Борис никогда не жаловался, но однажды с горечью сказал:
– В фабзавуче я покалечил руки. И потерял время.
Каторжный труд, который был затрачен Борисом и его музыкальными педагогами, пошел коту под хвост…
Вот и все, что я знала о детстве и отрочестве моего первого мужа.
Роман наш был короткий. Довольно скоро мы сочетались законным браком, то есть пошли в ЗАГС и расписались. Парадных свадеб тогда не устраивали: подвенечных нарядов не шили и автомобилей с воздушными шариками и пупсами на капоте не нанимали. Над такими свадьбами мы с друзьями потом долго потешались. Но моя свадьба была до обидного неторжественная, до обидного обыденная. Даже шампанского с родителями мы, по-моему, не пили, хотя «Советское шампанское» в СССР было всегда.
Про этот мой брак и первые браки моих подружек мама потом говорила: «В первый раз они выходили замуж начерно».
А в ту пору она больше всех радовалась моему замужеству, считала, что я остепенюсь. К тому же Борис ей очень нравился. Я для нее была слишком шумная, слишком заводная, своевольная, непостоянная. А у Бориса она находила, по ее словам, много своих черт. Папа, напротив, казался слегка разочарованным. Видимо, он ждал, что его Люся сделает более сногсшибательную партию.
Довольно настороженно встретили Бориса и мои институтские друзья. Это меня и удивляло, и сердило. Борис был умный, остроумный. В чем же дело?
Думаю, мы сошлись чересчур скоропалительно. Не было ни долгих ухаживаний, ни влюбленности на людях. И я, человек, вообще-то, открытый, ничего никому про Бориса не рассказывала. Просто однажды мы пришли на майскую демонстрацию вдвоем. И в ответ на шуточки, отпускаемые по этому поводу, сообщили, что поженились месяц назад.
Прокручивая в мозгу историю своего первого брака, подозреваю, что я так быстро решилась на него из подсознательного желания подвести черту под прошлым. Из желания навсегда забыть и чужие аресты, и мои вызовы на Лубянку. И еще, пожалуй, из желания покончить с «синдромом Бекки Шарп». «Синдромом Бекки Шарп» я называла синдром бедной девушки, которая считает себя лучше «знатных» подруг и стремится занять их место. (Бекки Шарп была моя любимая героиня из замечательного романа Теккерея «Ярмарка тщеславия».)
До знакомства с Борисом в меня почему-то влюблялись и за мной ухаживали «кремлевские мальчики», родителей которых по логике вещей должны были вот-вот посадить.
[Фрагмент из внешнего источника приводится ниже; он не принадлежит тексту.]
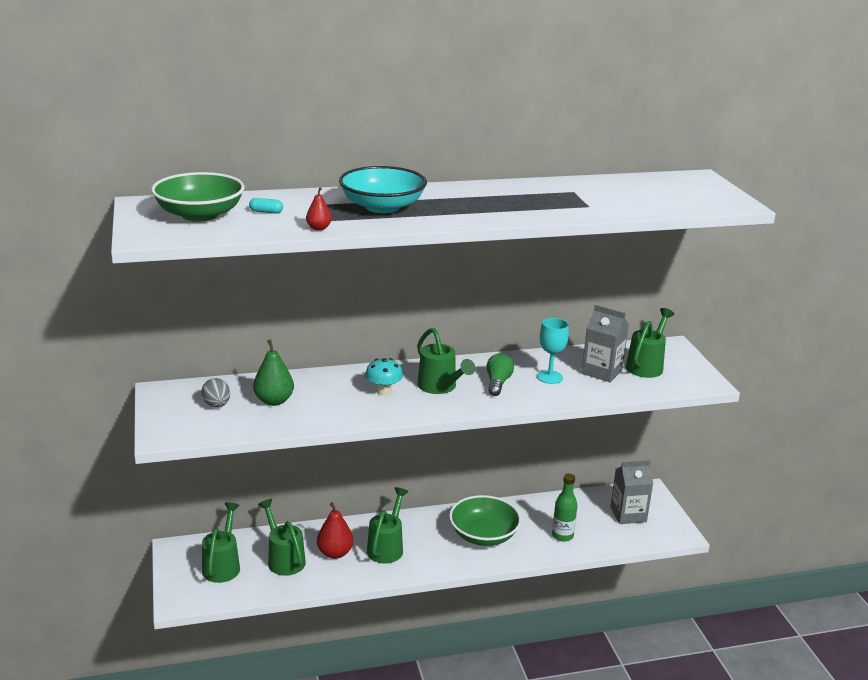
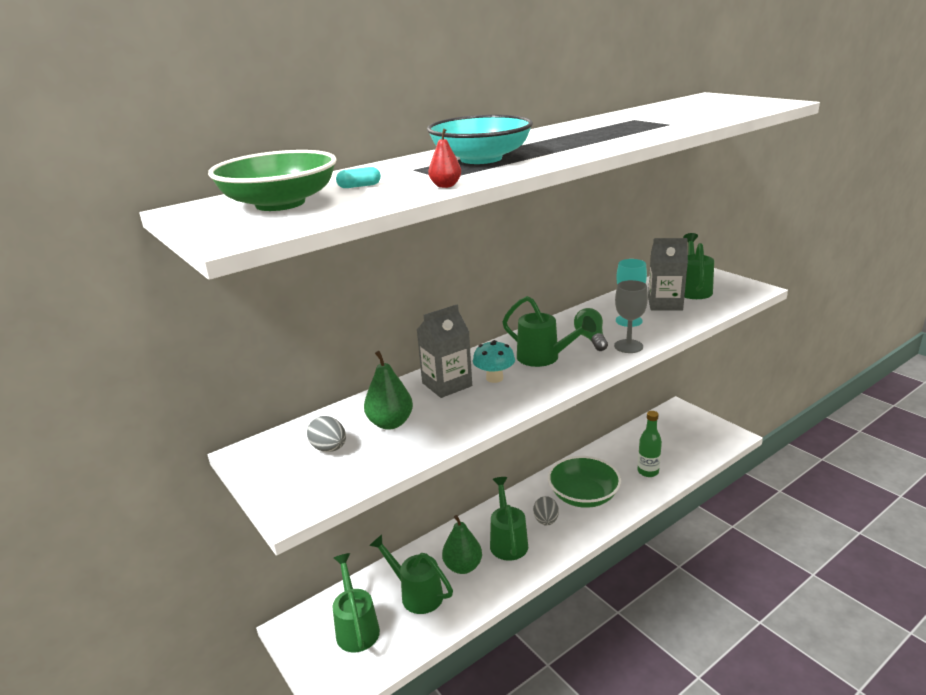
camera: 20 degrees left, 0 degrees up
(335, 553) = (463, 566): red pear -> green pear
(432, 543) = (546, 521): none -> grey egg
(521, 399) = (628, 346): none -> grey goblet
(628, 514) = (681, 434): grey carton -> grey carton (447, 384)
Немудрено, что мать Бориса Елизавета Соломоновна показалась мне ангелом во плоти. Хотя на ангела отнюдь не походила. Скорее походила на громоздкое сооружение типа дредноута. Меня эта женщина, в молодости, наверное, красивая, сразу невзлюбила. Но Елизавете Соломоновне, по крайней мере, не надо было ждать «гостей дорогих, шевеля кандалами цепочек дверных».
Нет, не умею я писать про юную любовь, про чувства. Это получается у меня антипоэтично. Лирика – не моя стихия.
Я, как и многие девушки моего поколения, была эмоционально глуха и сексуально безграмотна. Числилась, как и вся тогдашняя молодежь, особенно иф-лийская, по разряду романтиков. Пишу это с иронией, ибо наш романтизм был попыткой оправдать и нашу бесчеловечность, и нашу беспомощность в жизни. Дескать, мы ничего не видим, но мы романтики. Дескать, мы ничего не умеем, но мы романтики.
Свое неумение строить семью, быт, вообще повседневную жизнь я, правда, ощутила не в браке с Борисом, а во втором браке после рождения сына.
А пока что никто из нас ни о чем не задумывался, хотя, глядя из сегодняшнего дня, наш брак с Борисом был полным безумием.
Из всех нас пятерых – нашей семьи и семьи Бориса – единственной постоянно зарабатывающей единицей была моя мама…
Но ни мы с Борисом, ни мои родители – что совсем уже странно – не захотели осознать сей печальный факт. Вместо этого мы стали лихорадочно менять квартиру. И после долгих поисков поменяли свои двадцать восемь метров в Хохловском переулке, две комнаты, на одну сорокаметровую в Большом Власьевском, в перенаселенном особняке. Аналогичная квартира фигурирует в романе Ильфа и Петрова «Золотой теленок» под названием «Воронья слободка».
Из сорока метров папа-инженер намеревался сделать три комнаты плюс коридорчик – в двух комнатах собирались поселиться родители, а мы с Борисом – в одной, но двухэтажной. Высота нашего нового жилища была около четырех с половиной метров.
Параллельно Борис поменял свои довольно просторные две комнаты где-то в конце Мещанских улиц (ныне это улица у проспекта Мира), но без удобств на одну комнату в коммуналке на Сивцевом Вражке со всеми удобствами. Мама Елизавета Соломоновна хотела жить в шаговой близости от сына.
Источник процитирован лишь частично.